决策树①——信息熵&信息增益&基尼系数
决策树②——决策树算法原理(ID3,C4.5,CART)
决策树③——决策树参数介绍(分类和回归)
决策树⑤——Python代码实现决策树
决策树应用实例①——泰坦尼克号分类
决策树应用实例②——用户流失预测模型
决策树应用实例③——银行借贷模型
上一篇介绍了决策树Sklean库的参数,今天用GridSearchCV来进行调参,寻找到最优的参数
① estimator: 训练器,可以是分类或是回归,这里就用决策树分类和决策树回归
② param_grid: 调整的参数,可以有两种方式:
a. 字典,键为参数名,值为可选的参数区间,调优过程会依次迭代所有的参数名下的值,得到每一个参数名下最优的值
param_grid= {'criterion':['gini'],'max_depth':[30,50,60,100],'min_samples_leaf':[2,3,5,10],'min_impurity_decrease':[0.1,0.2,0.5]}
b. 列表,每个元素都是字典,字典和上面一样(键为参数名,值为可选的参数区间),调优过程会依次迭代所有元素,找到每个元素下最佳的参数组合后,再对每个元素进行对比,得到最优的元素及元素内部的参数组合
param = [{'criterion':['gini'],'max_depth':[30,50,60,100],'min_samples_leaf':[2,3,5,10],'min_impurity_decrease':[0.1,0.2,0.5]},
{'criterion':['gini','entropy']},
{'max_depth': [30,60,100], 'min_impurity_decrease':[0.1,0.2,0.5]}]
③cv: 用来指定交叉验证数据集的生成规则。假设=5表示每次计算都把数据集分成5份,拿其中一份作为交叉验证数据集,其他作为训练集。最终得出最优参数及最优评分保存在clf.best_params_和clf.best_score_里,此外clf.cv_results_里保存了计算过程的所有中间结果
# 导入库
from sklearn.tree import DecisionTreeClassifier
from sklearn import datasets
from sklearn.model_selection import train_test_split
import matplotlib.pyplot as plt
from sklearn.model_selection import GridSearchCV
from sklearn.tree import DecisionTreeRegressor
from sklearn import metrics
# 导入数据集
X = datasets.load_iris() # 以全部字典形式返回,有data,target,target_names三个键
data = X.data
target = X.target
name = X.target_names
x,y=datasets.load_iris(return_X_y=True) # 能一次性取前2个
print(x.shape,y.shape)
# 数据分为训练集和测试集
x_train,x_test,y_train,y_test = train_test_split(x,y,test_size=0.2,random_state=100)
# 用GridSearchCV寻找最优参数(字典)
param = {'criterion':['gini'],'max_depth':[30,50,60,100],'min_samples_leaf':[2,3,5,10],'min_impurity_decrease':[0.1,0.2,0.5]}
grid = GridSearchCV(DecisionTreeClassifier(),param_grid=param,cv=6)
grid.fit(x_train,y_train)
print('最优分类器:',grid.best_params_,'最优分数:', grid.best_score_) # 得到最优的参数和分值
# 用GridSearchCV寻找最优参数(列表)
param = [{'criterion':['gini'],'max_depth':[30,50,60,100],'min_samples_leaf':[2,3,5,10],'min_impurity_decrease':[0.1,0.2,0.5]},
{'criterion':['gini','entropy']},
{'max_depth': [30,60,100], 'min_impurity_decrease':[0.1,0.2,0.5]}]

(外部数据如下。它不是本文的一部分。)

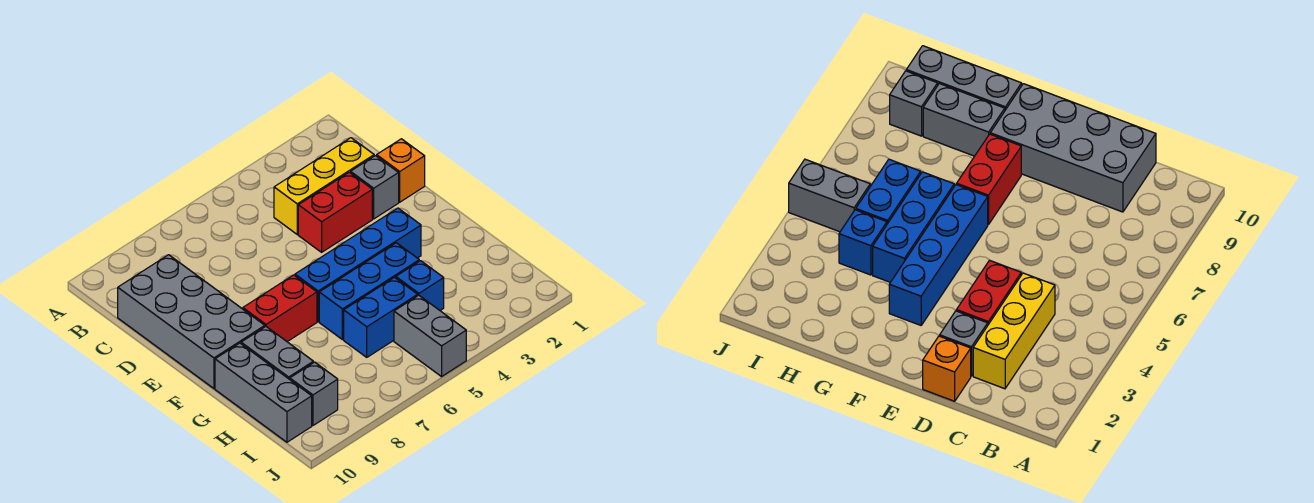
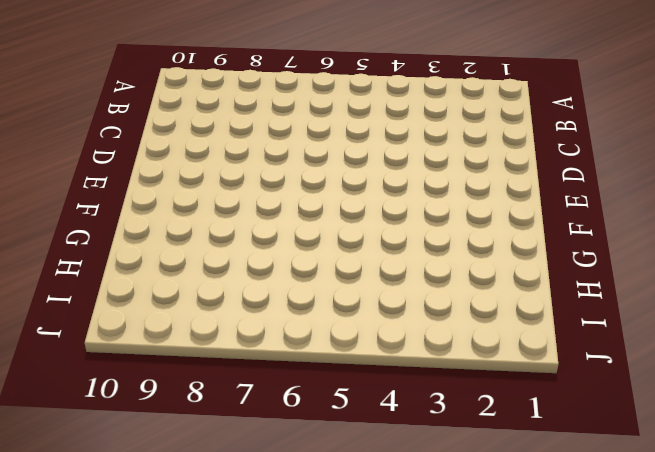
none -> yellow brick C2:C4 level 1
none -> grey brick C9:F10 level 1
none -> orange brick D1 level 1

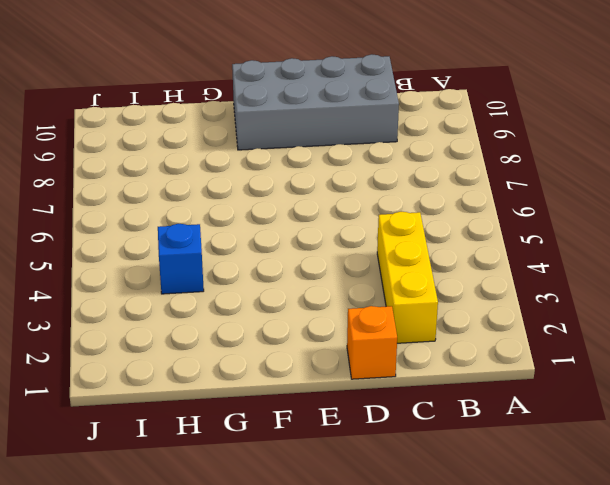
none -> grey brick D2 level 1
none -> red brick D3:D4 level 1
none -> blue brick F3:F6 level 1

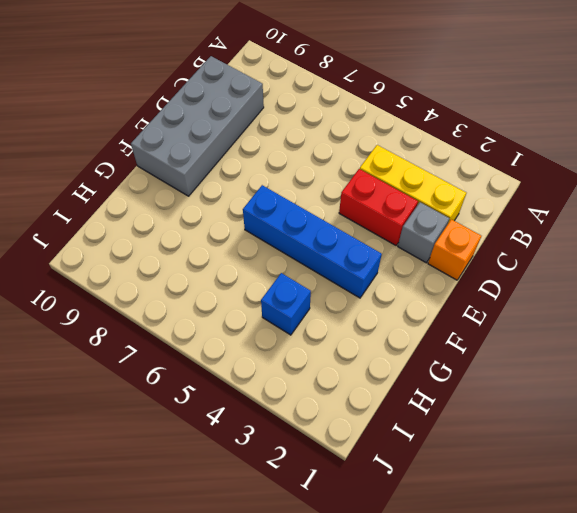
none -> red brick F7:F8 level 1
none -> blue brick G4:G6 level 1
none -> grey brick G9:H9 level 1

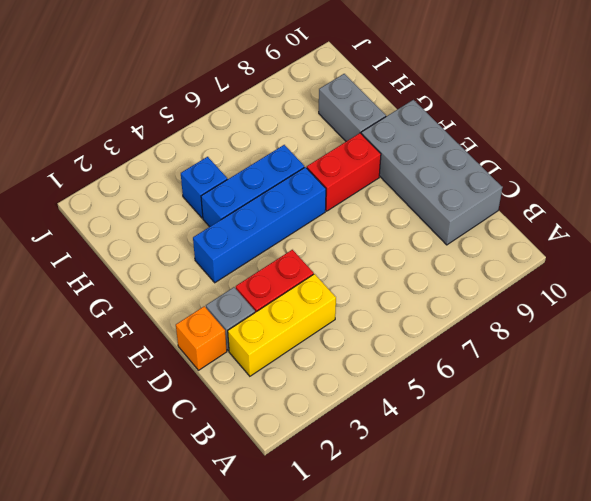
none -> grey brick G10:I10 level 1
none -> blue brick H5:H6 level 1
none -> grey brick I5:J5 level 1

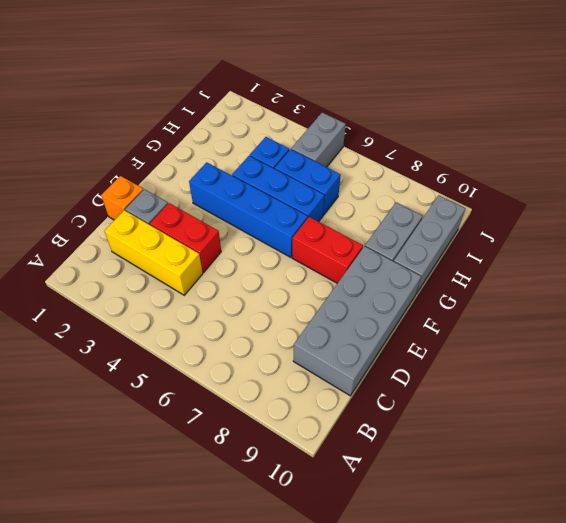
none -> grey brick I9 level 1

grid = GridSearchCV(DecisionTreeClassifier(),param_grid=param,cv=6)
grid.fit(x_train,y_train)
print('最优分类器:',grid.best_params_,'最优分数:', grid.best_score_) # 得到最优的参数和分值
# 用最佳的参数训练
clf = DecisionTreeClassifier(max_depth=30,min_samples_leaf=3,min_impurity_decrease=0.1)
clf.fit(x_train,y_train)
y_pred = clf.predict(x_test)
print('训练集分数:', clf.score(x_train,y_train),'测试集分数',clf.score(x_test,y_test))
测试集分数高于训练集,说明拟合得很好,有较好的泛化能力
# 画图展示训练结果
fig = plt.figure()
ax = fig.add_subplot(111)
ax.scatter(list(range(len(x_test))),y_test,marker='*')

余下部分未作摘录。